En los sueños aparecen palabras, pero no es frecuente. Cuando despierto, sé que interactué con otras personas, pero rara vez puedo recordar las palabras exactas que nos dijimos. Tal vez ni siquiera las hubo, no lo sé. Curiosamente, nunca me ha sucedido que haya soñado un texto, pero sé que a otros sí. Me pregunto cómo habrá sido la naturaleza de esa experiencia. Si habrán soñado con la sucesión de palabras, o si habrán soñado más bien con ideas, que al despertarse se traduzcan en palabras.
En cualquier caso, hay algo muy extraño que no toca McCarthy en su ensayo, a propósito de la desconfianza que siente el inconsciente por el lenguaje, y es nada más y nada menos que la poesía (o la literatura, en general). No puedo explicar con claridad cómo me ha surgido la idea de un poema o un relato, pero puedo asegurar que se parece bastante a la experiencia de un sueño despierto. La “cosa” se va construyendo sola. O no exactamente sola, sino con independencia de lo que podríamos llamar el “pensamiento verbal” (el pensamiento que se sostiene en palabras). Y es un poco paradójico que construyamos algo hecho de palabras sin utilizar las palabras. Pensemos en una figura retórica sencilla. En un relato que escribí hace mucho hay un personaje que se interna en una caverna, y ve colgando en las paredes y en el techo de la caverna lo que parecen ser unos “frutos malévolos” (murciélagos, desde luego). No sé cómo llegó a mí la frase “frutos malévolos”, pero sé que no fue mediante el lenguaje. Hubo algo que mi inconsciente encontró allí, y lo encontró sin usar lenguaje. De haber estado dormido, probablemente en mi sueño habrían aparecido unos frutos ennegrecidos y orejudos. Pero como estaba despierto, mi inconsciente tuvo que negociar de otra forma con mi consciencia. Es como si hubiera dicho: “A ver, no me estás entendiendo, voy a dar mi brazo a torcer y ponértelo en la forma en la que te gusta. Son unos frutos malévolos”.
Por eso tenemos poco o ningún control de nuestra creatividad poética. Sospecho, como McCarthy, que el inconsciente solo usa el lenguaje como último recurso, cuando ya se han agotado las demás opciones, y lo hace además de mala gana. No puedo ir ensamblando figuras retóricas al estilo de “frutos malévolos” en mis relatos cada vez que lo creo apropiado, y eso es frustrante. Quienes hayan escrito o intentado escribir alguna vez entenderán de lo que hablo. De hecho, quizás una de las señales de que un poema o un relato está mal escrito es cuando nos topamos con figuras retóricas que justo han sido “planificadas” por el pensamiento verbal.
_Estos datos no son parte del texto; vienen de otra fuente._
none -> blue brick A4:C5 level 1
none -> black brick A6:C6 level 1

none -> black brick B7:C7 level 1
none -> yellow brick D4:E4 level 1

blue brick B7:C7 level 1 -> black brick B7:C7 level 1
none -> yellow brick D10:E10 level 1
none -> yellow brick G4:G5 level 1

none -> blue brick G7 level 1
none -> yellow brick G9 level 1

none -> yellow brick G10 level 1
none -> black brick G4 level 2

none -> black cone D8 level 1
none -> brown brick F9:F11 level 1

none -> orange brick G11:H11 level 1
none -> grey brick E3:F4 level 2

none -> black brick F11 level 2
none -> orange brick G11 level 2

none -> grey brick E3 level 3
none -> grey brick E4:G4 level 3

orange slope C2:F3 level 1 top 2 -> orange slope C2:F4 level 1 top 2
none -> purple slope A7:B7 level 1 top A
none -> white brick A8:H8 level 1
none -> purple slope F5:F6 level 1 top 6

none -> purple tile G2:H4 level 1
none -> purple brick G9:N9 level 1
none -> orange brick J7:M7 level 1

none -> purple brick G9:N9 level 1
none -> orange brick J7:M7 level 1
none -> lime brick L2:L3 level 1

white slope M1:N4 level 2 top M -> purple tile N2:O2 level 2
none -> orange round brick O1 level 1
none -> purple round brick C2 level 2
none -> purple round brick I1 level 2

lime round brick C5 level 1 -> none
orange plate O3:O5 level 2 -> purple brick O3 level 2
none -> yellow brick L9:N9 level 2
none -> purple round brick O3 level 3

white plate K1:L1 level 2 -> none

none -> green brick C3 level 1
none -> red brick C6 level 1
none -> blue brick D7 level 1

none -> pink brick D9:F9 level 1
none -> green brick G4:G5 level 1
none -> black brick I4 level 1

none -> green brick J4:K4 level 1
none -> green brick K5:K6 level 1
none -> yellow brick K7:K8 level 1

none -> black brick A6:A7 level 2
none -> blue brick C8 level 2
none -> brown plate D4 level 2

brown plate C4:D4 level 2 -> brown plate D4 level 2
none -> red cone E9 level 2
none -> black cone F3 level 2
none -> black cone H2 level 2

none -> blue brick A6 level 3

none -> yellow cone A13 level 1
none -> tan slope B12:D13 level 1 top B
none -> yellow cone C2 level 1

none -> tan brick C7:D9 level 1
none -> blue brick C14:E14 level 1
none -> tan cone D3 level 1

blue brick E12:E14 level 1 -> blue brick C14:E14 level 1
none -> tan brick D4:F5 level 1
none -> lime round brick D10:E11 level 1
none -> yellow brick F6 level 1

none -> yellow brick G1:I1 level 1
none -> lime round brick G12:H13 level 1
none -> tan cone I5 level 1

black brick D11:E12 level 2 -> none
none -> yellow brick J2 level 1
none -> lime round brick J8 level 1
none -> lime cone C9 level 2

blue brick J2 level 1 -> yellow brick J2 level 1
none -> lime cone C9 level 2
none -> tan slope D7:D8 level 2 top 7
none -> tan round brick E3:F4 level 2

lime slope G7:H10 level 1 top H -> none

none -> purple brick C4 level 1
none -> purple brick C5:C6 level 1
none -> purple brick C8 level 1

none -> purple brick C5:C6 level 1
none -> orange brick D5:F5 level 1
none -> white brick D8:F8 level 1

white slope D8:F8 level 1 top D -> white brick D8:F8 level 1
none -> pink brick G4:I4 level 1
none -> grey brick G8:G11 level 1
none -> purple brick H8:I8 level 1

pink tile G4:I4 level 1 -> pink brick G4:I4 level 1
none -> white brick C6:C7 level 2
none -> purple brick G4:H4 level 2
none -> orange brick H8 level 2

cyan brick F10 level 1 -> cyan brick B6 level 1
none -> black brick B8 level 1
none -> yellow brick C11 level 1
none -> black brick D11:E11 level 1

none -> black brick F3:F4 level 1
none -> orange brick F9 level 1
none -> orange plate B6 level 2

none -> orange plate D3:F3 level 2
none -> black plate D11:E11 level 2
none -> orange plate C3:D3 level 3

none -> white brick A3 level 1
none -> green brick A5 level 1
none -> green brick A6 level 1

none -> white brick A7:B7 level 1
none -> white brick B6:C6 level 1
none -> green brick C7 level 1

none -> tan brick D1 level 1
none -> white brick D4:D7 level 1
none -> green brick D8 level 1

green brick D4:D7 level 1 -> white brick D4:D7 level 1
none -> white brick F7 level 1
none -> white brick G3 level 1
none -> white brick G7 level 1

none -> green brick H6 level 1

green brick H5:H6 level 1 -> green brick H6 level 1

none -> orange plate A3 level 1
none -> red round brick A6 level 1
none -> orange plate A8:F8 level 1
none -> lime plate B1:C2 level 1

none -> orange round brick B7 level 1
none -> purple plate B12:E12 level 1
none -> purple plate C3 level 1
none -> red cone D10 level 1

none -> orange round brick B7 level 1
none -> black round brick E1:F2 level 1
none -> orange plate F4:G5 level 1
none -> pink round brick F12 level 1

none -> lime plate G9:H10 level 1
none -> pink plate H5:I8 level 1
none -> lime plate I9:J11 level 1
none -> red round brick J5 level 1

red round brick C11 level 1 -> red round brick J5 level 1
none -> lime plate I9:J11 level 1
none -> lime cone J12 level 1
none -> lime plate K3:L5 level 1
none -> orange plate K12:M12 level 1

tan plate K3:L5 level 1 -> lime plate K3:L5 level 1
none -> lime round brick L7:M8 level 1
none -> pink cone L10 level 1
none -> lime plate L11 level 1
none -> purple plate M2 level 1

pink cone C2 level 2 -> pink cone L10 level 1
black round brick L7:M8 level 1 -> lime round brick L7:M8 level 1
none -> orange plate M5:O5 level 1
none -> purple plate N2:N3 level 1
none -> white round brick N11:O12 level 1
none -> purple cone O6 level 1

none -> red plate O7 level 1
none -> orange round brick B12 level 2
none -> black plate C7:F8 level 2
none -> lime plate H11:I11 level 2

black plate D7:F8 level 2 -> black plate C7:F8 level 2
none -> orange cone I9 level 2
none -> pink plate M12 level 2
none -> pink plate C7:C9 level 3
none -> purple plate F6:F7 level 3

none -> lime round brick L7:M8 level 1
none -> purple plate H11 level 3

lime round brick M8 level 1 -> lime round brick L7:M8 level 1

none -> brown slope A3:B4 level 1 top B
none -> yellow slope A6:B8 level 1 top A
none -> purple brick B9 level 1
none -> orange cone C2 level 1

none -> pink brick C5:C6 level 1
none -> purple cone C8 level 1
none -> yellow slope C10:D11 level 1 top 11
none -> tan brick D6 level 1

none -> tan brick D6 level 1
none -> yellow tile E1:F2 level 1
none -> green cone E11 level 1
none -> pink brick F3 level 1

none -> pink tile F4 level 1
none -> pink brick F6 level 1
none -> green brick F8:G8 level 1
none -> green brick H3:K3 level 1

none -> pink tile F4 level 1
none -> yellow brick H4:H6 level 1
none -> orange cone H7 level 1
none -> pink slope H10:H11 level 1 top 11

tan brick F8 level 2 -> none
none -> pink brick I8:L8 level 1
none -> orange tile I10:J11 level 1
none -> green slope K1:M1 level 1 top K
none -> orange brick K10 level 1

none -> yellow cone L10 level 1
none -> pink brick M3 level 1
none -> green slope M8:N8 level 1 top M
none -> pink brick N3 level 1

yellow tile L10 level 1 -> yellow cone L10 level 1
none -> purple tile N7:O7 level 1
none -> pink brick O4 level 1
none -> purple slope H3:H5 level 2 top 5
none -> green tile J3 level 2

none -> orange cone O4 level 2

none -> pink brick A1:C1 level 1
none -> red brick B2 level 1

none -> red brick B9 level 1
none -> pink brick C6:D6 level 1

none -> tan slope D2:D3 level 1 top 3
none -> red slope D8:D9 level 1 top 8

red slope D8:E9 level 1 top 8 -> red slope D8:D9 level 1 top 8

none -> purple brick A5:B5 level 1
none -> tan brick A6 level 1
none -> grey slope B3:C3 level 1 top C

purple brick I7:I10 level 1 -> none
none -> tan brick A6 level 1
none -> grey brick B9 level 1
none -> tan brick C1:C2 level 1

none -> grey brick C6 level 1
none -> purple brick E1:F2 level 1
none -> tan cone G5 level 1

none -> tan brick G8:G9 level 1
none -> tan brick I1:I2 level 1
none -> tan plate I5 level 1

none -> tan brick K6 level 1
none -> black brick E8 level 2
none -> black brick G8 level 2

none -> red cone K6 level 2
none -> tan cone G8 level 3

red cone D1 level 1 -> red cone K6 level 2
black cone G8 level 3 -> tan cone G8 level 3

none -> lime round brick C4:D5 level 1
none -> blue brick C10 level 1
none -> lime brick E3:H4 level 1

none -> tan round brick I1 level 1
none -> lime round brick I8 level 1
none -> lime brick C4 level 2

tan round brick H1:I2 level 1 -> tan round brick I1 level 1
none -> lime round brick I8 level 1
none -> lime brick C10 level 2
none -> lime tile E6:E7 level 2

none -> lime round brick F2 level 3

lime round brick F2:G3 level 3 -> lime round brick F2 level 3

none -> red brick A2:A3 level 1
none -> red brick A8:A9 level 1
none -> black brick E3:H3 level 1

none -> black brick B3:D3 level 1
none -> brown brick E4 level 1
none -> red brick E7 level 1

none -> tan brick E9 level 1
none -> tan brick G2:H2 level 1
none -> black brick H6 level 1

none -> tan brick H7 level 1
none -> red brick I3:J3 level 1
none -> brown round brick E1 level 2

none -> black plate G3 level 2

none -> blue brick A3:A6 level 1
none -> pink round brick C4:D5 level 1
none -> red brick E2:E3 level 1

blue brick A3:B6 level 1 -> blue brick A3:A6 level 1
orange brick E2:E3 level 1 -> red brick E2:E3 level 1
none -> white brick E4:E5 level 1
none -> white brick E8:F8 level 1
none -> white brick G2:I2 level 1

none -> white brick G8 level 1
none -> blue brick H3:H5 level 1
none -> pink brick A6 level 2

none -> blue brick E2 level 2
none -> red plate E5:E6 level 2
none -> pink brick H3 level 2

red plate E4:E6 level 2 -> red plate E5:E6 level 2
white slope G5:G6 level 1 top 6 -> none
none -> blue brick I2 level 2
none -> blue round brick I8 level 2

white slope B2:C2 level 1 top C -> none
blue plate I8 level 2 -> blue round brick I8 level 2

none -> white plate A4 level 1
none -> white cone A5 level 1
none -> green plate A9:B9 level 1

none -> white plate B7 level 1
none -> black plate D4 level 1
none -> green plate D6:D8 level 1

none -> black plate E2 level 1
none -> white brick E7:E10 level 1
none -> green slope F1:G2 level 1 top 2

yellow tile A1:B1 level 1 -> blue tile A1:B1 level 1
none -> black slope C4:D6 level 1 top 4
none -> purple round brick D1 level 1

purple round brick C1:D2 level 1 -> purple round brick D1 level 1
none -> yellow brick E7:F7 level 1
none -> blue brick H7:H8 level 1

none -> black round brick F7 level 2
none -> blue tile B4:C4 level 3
Como si el pensamiento verbal forzara al inconsciente: “Vamos, dame una metáfora”, y el inconsciente diera la espalda: “No quiero ser parte de esto, arréglatelas como puedas”. Cuando uno tiene cierta maña en el asunto sabe que en esos casos lo mejor es darse por vencido.
Es muy posible que la consciencia, que en principio solo tuvo que ocuparse del aquí y del ahora (el arbitraje y decodificación de los estímulos sensoriales) use las herramientas de la atención global y local a las que se refiere Hurford con los objetos fantasmas del mundo. Si nos abstraemos de nuestros estímulos sensoriales la consciencia seguirá buscando objetos que decodificar y procesar situacionalmente. Pero son objetos que, como aquellos percibidos a través de los estímulos sensoriales, no podemos controlar. No hay manera de controlar lo que estamos pensando. Un ejemplo de ello es que no podemos recordar a voluntad una cosa específica. Nuestra memoria no es una biblioteca de la que podamos agarrar un libro al azar. Hace falta una especie de hilo. Tendríamos siempre un libro abierto que nos llevaría a otro libro. De hecho, mientras escribo estas líneas está sucediendo. No podría haberme despertado, tomado un café, abierto mi laptop y escrito este párrafo de no haber escrito el anterior, o de no haber leído el ensayo de McCarthy, en primer lugar. Y es un poco lo divertido de escribir: que no estás seguro de a dónde te va a llevar el texto.
Leer funciona de otra manera. Un texto nuevo frente a nosotros es un objeto extraño, ajeno a la corriente de pensamiento que estábamos teniendo. Cuando leemos una metáfora, el inconsciente lidia con otro inconsciente a través de una pared de lenguaje en la que ninguno de los dos confía en primer lugar. Quizás por eso tantos textos literarios se nos hagan pesados de leer, porque el parásito, el gran intruso, no es bien recibido, y nuestro inconsciente sea cauteloso y mire con recelo esas raras formaciones que la consciencia lo obliga a mirar. Si encuentra algo de interés, el inconsciente se esforzará un poco. Si no, trabajará lo mínimo como para que las frases tengan algún sentido. Y a veces ni eso. A cada rato nos pasa que estamos leyendo un texto académico, burocrático o de cualquier otra índole, y caemos en cuenta de que nuestros ojos han estado pasando por encima de las líneas sin prestar verdadera atención a nada. Y para nuestra tortura debemos entonces regresar y leerlas de nuevo. Y si el inconsciente del lector está prestando atención justo ahora quizás sea porque este fenómeno le haya sucedido y piense: “Bueno, esto me ha pasado, veamos si este tipo tiene algo interesante que decir al respecto”.
El prólogo del Tractatus de Wittgenstein comienza con cierto desánimo, no desprovisto de sentido del humor: “Posiblemente sólo entienda este libro quien ya haya pensado alguna vez por sí mismo los pensamientos que en él se expresan o pensamientos parecidos”. Aquí está la otra gran pregunta. Si el gran intruso puede generar en un cerebro humano algo que ya no estuviera dentro de él, pero eso es tema para otro ensayo, o quizás para una novela o un poema (¿o no sería justo esa la pregunta que cada poema, novela o texto literario intenta responder?). Quizás ahora mismo yo esté intentando responderla.